Unlike conventional small UAS, fiber-optic FPV drones do not rely on radio-frequency links for command and control. Instead, they trail a physical cable connecting the aircraft to its operator, eliminating the RF pathway that electronic warfare systems typically exploit. This seemingly simple design choice has major tactical consequences. It allows FPV drones to remain fully controllable in environments where RF jamming is intense and persistent, enabling one-way attack missions or ISR tasks even under heavy electromagnetic pressure.
Leonidas is presented as a counter to this problem by attacking the drone’s internal systems rather than its communications. Epirus characterizes the platform as an electronic warfare system that delivers precisely controlled electromagnetic effects capable of disabling critical onboard electronics. Rather than relying on kinetic interception, the system forces failures in flight control computers, processors, power systems, and navigation components. As a result, even a drone with an intact fiber-optic control link can be rendered inoperable if its electronics are disrupted.
Technologically, Leonidas is a directed-energy weapon based on high-power microwave technology. Since its initial introduction in 2020, the system has evolved rapidly. A third-generation version unveiled in April 2022 reportedly delivers more than twice the power of earlier models and incorporates both hardware and software improvements. The vehicle-mounted, ruggedized configuration can be equipped with a 360-degree gimbal, allowing wide-area coverage against drones approaching from multiple axes. This non-kinetic approach enables repeated engagements without reliance on missile interceptors or ammunition stocks.
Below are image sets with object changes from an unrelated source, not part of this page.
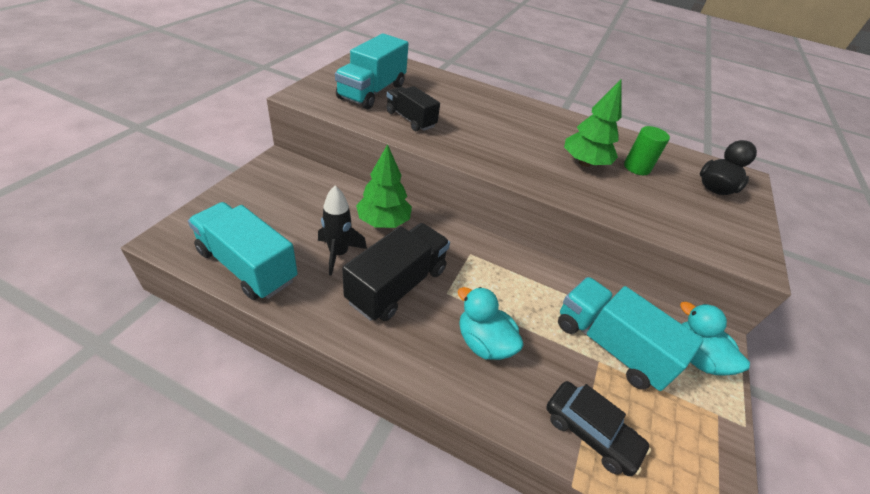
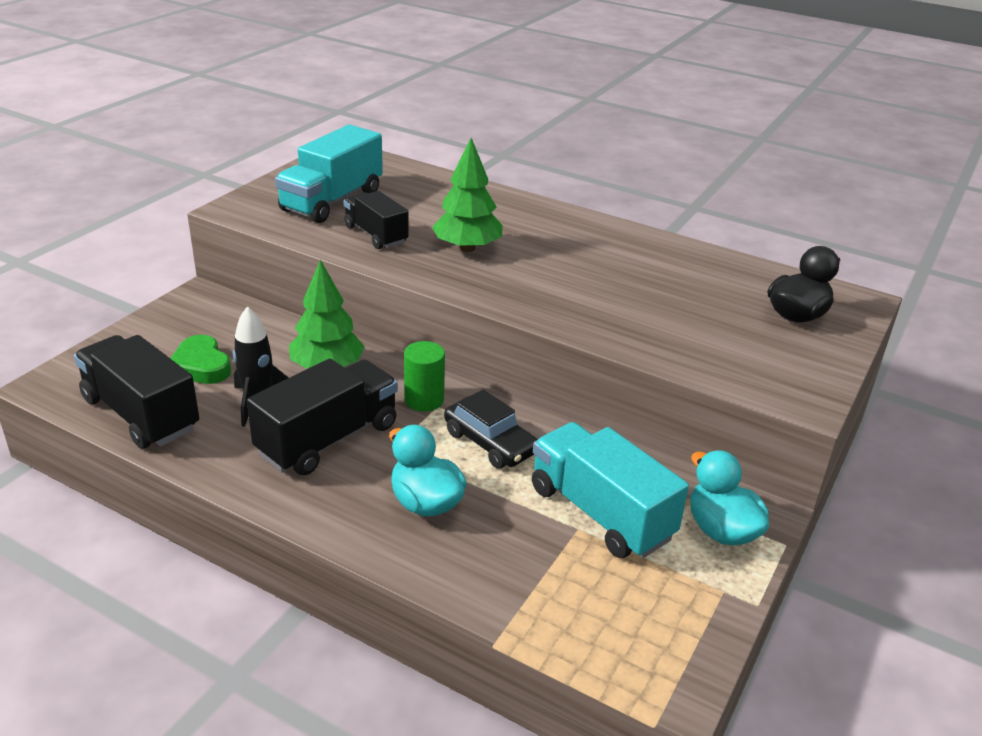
camera: 10 degrees right, 10 degrees down
(247, 266) = (141, 414): turquoise truck -> black truck
(289, 221) = (201, 366): none -> green heart
(584, 163) = (608, 285): green tree -> green tree (467, 248)
(590, 432) = (536, 598): black car -> black car (490, 442)
(636, 167) = (687, 290): green cylinder -> green cylinder (424, 400)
Beyond raw power, Leonidas has been designed with interoperability and sustainment in mind. Epirus states that the system uses an open architecture with an open API, allowing it to integrate with existing C2 networks for coordinated counter-UAS operations. Gallium nitride-based electronics enable high output with reduced thermal burden, simplifying system design and maintenance. A digitally steerable antenna concentrates energy on the target while minimizing risk to friendly forces. For operational availability, the company emphasizes rapid field maintenance, with amplifier modules designed to be replaced in minutes—supporting prolonged, high-intensity defensive operations.